Endura are definitely a band that seems to be releasing a lot material lately. Surprisingly enough, most of it is of the same high quality. Black Eden is definitely one of their best releases, probably due to the fact that it is a completely conceptual work of art with all tracks intertwined to create a web of psychotic horror. For those of you who are not familiar with Endura, their music is not metal at all. They use keyboards, vocals, occasional drums and some odd instruments to create their image of what lies beyond our perception. The best thing to do is to go through their tracks one by one, so you can really see why this album is so good.

Track one is basically what you could describe as the beginning of some bizarre and unexplainable event. Noise slowly rising from the background consumes the air; slow waves of inhuman ambience pulsate in agony. Discordance rules this track appropriately titled "Satanas Ex Machina". It definitely has a very mechanized feeling to it. There's no voice in this track - no presence of the human spirit can be detected here. Track two, called "The Left Hand of The Dead", introduces even more noise that now dominates the scene. You hear screams of damned souls trapped; you get a feeling that something slowly ascends from the depths below. A very powerful track indeed that makes you start to feel as tense as it ever gets; and then it suddenly ends. Insanity is again a true form of the Endura genius. Third track named "The Devils Stars Burn Cold" is a bit more mellow in a sense that it has more traditional keyboard melodies accompanied by some truly hypnotic singing.
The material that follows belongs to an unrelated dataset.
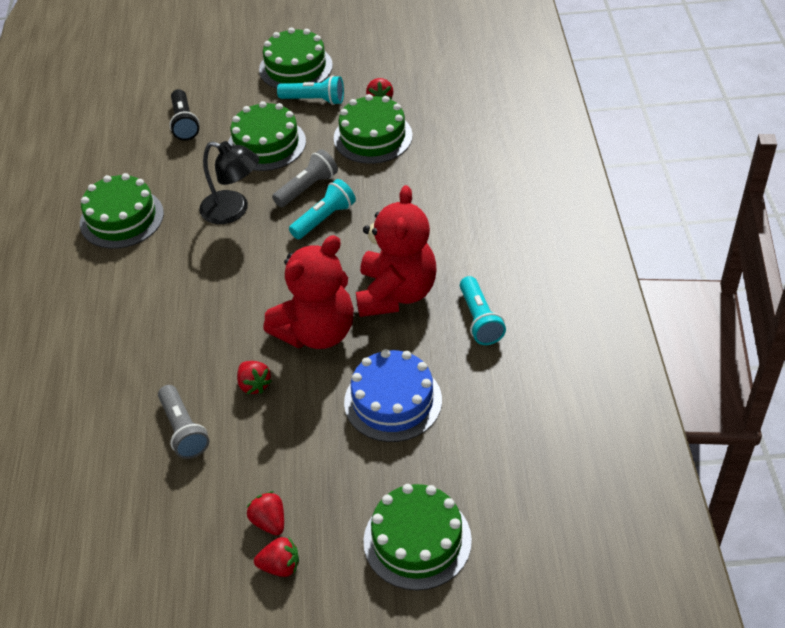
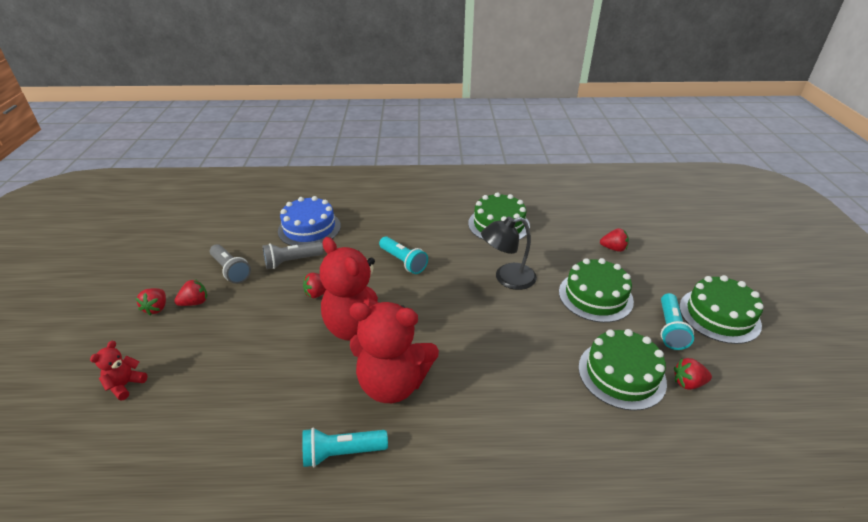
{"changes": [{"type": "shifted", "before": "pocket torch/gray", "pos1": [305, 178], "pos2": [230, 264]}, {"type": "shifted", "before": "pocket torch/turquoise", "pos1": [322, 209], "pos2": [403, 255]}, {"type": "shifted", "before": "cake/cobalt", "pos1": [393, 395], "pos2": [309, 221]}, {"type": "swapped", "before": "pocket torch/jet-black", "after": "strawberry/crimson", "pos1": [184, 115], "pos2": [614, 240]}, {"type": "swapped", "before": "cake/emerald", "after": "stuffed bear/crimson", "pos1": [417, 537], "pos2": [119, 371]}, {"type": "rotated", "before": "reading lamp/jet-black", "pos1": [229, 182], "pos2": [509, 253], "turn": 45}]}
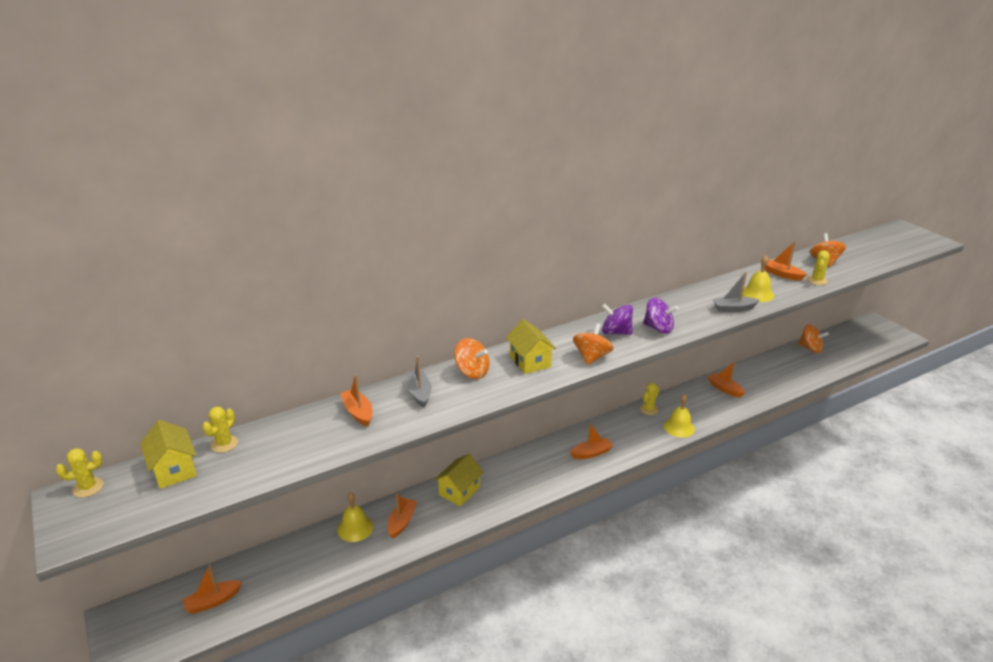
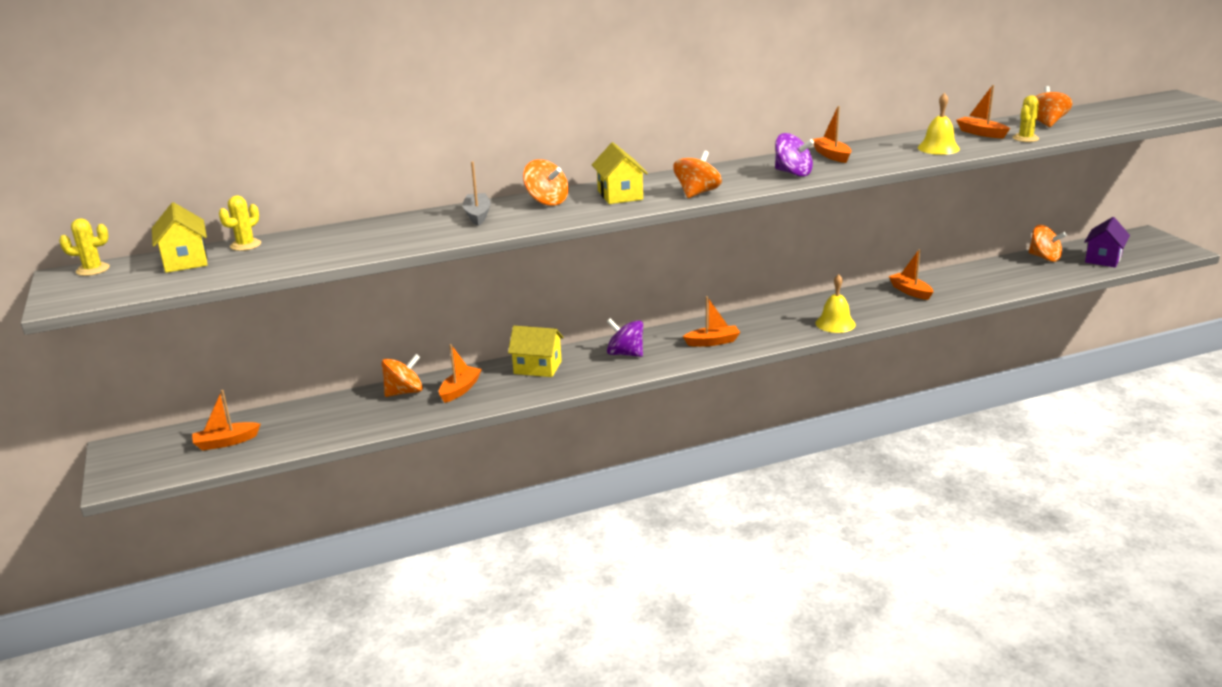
{"changes": [{"type": "gone", "before": "saguaro cactus/golden", "pos1": [649, 399]}, {"type": "gone", "before": "boat/gray", "pos1": [736, 292]}, {"type": "new", "after": "cottage/purple", "pos2": [1107, 242]}, {"type": "shifted", "before": "boat/orange-coloured", "pos1": [356, 400], "pos2": [831, 134]}, {"type": "shifted", "before": "spinning top/purple", "pos1": [617, 319], "pos2": [625, 337]}, {"type": "swapped", "before": "hand bell/golden", "after": "spinning top/orange-coloured", "pos1": [355, 517], "pos2": [402, 375]}, {"type": "rotated", "before": "cottage/golden", "pos1": [459, 480], "pos2": [536, 351], "turn": 60}]}
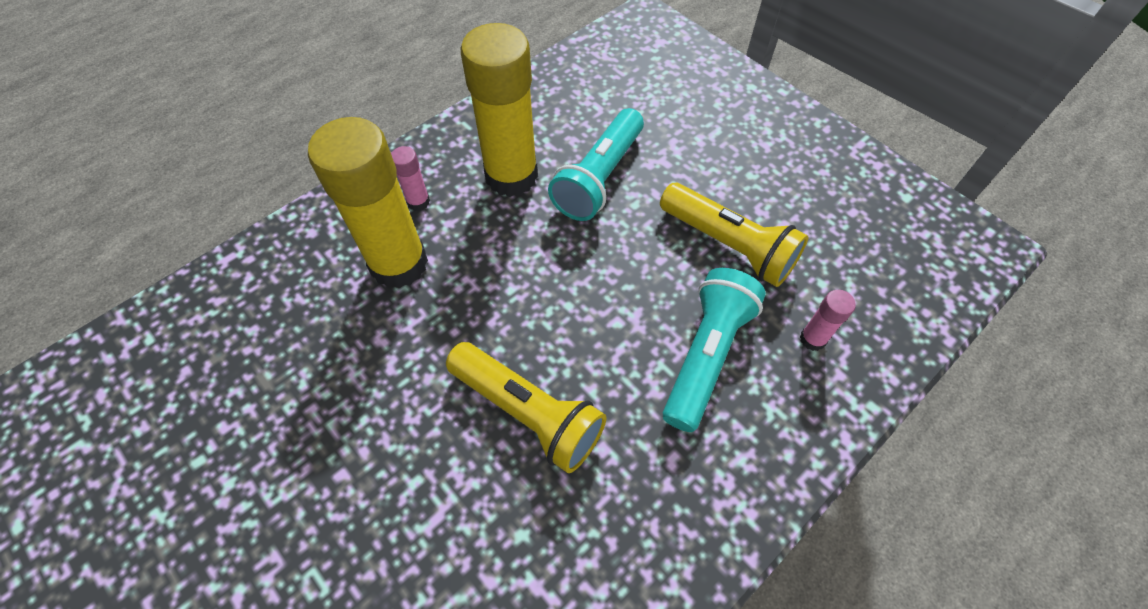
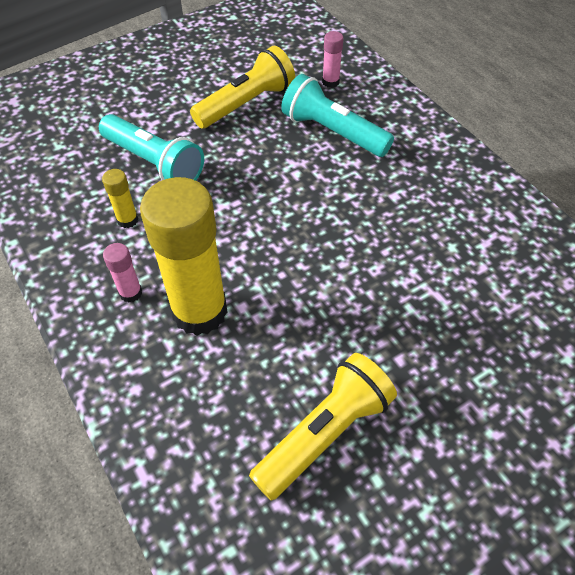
{"changes": [{"type": "shifted", "before": "pocket torch/golden", "pos1": [526, 407], "pos2": [323, 427]}, {"type": "scaled", "before": "stick of glue/golden", "pos1": [499, 110], "pos2": [120, 198], "scale": 0.42}]}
There's a lot tension going on in a background, and the harmonies are very ominous sounding, but you are definitely given a slight chance to somewhat relax. You're slowly getting in a mood for some more violent noise by the end of the track.

However, the next track "When God Was A Snake" is not what you'd expect it to be as it moves slowly with all its mellow euphony and some chanting. All of this is accompanied by the tribal drums that sound very good in the mix. Something in this track suggests that it will eventually build up to an absolute discordance, yet it just fades out eventually without getting any darker or more evil-sounding. Strangely, it works. "When God Was A Snake" is one of the most memorable tracks on Black Eden . The next piece, "The Sun No Longer Sets Me Free", is a little bit hard to listen to with its gothic monk chanting dominating the sound. It's very much up front and eventually you kind of get tired of it. The last and the best track of the album called "Golden Heresy"; slowly and painfully it builds into the symphony of pure blasphemy combined with sinister tones of its massive keyboard parts. You are feeling like you are a part of a funeral procession that slowly buries everyone who participates in it. If you thought that you knew the taste of tragedy before, try listening to these songs again. As vast as the deepest ocean, "A Golden Heresy" embraces your darkest fears and elevates them to the heights of the most psychotic occult fantasy. Nothing will be left untouched in the wake of this entity, and nothing will be the same. Endura has created the hymn to the monstrous and the most beautiful creatures not of this world. Lovecraft is definitely a great inspiration here.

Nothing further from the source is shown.